Model depicting the mechanism by which tether formation reduces the force on adhesive bonds.

(A) A cell adherent within a flow field experiences a hydrodynamic shear force (F_s) that generates a torque (T_s) about the centroid of the cell. In order for the cell to remain stably adherent, the force of the adhesive bond (F_b) must oppose the shear force (F_s) in an equal and opposite manner. The ability of F_b to oppose F_s is in part dependent on the off rate of this adhesive interaction. Bonds that have an intrinsically rapid dissociation rate, such as the GP Ib/V/IX–VWF interaction, are unable to oppose F_S, leading to cell translocation in the direction of flow. (B) Tether formation between the cell body and the adhesive surface gives mechanical advantage to the adhesive bond. The bond force F_b is composed of both horizontal and vertical components, dependent on the angle θ, to which it is applied at the adhesive surface. Tether formation increases the horizontal component of F_b (F_bcosθ) opposing F_s. In the case of a stationary cell within a flow field, the horizontal component of F_b must be equal and opposite to F_s.
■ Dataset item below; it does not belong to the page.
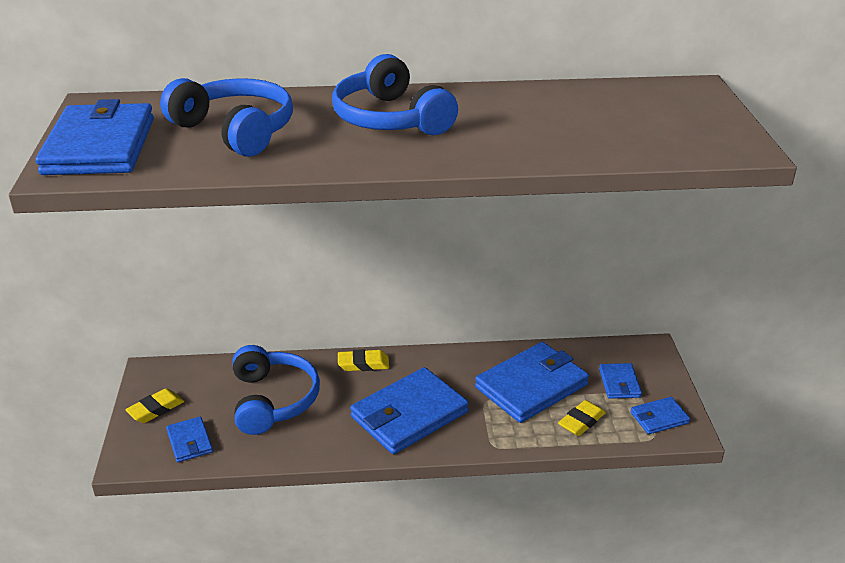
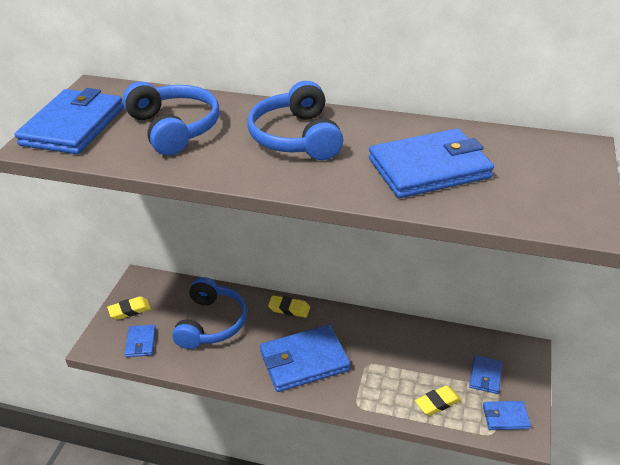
camera: 20 degrees right, 5 degrees up
(531, 386) = (410, 360): blue wallet -> blue wallet (429, 168)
As the tether length increases, the proportion of F_b directly opposing Fs increases, thereby increasing the likelihood that the adhesive contact will remain stable. It should be noted that this model deals with the static situation in which no work is done. However, the dynamic process of tether formation, that is elongation of the plasma membrane, potentially involves considerable work, with the elastic energy stored in the tether also opposing the applied shear force.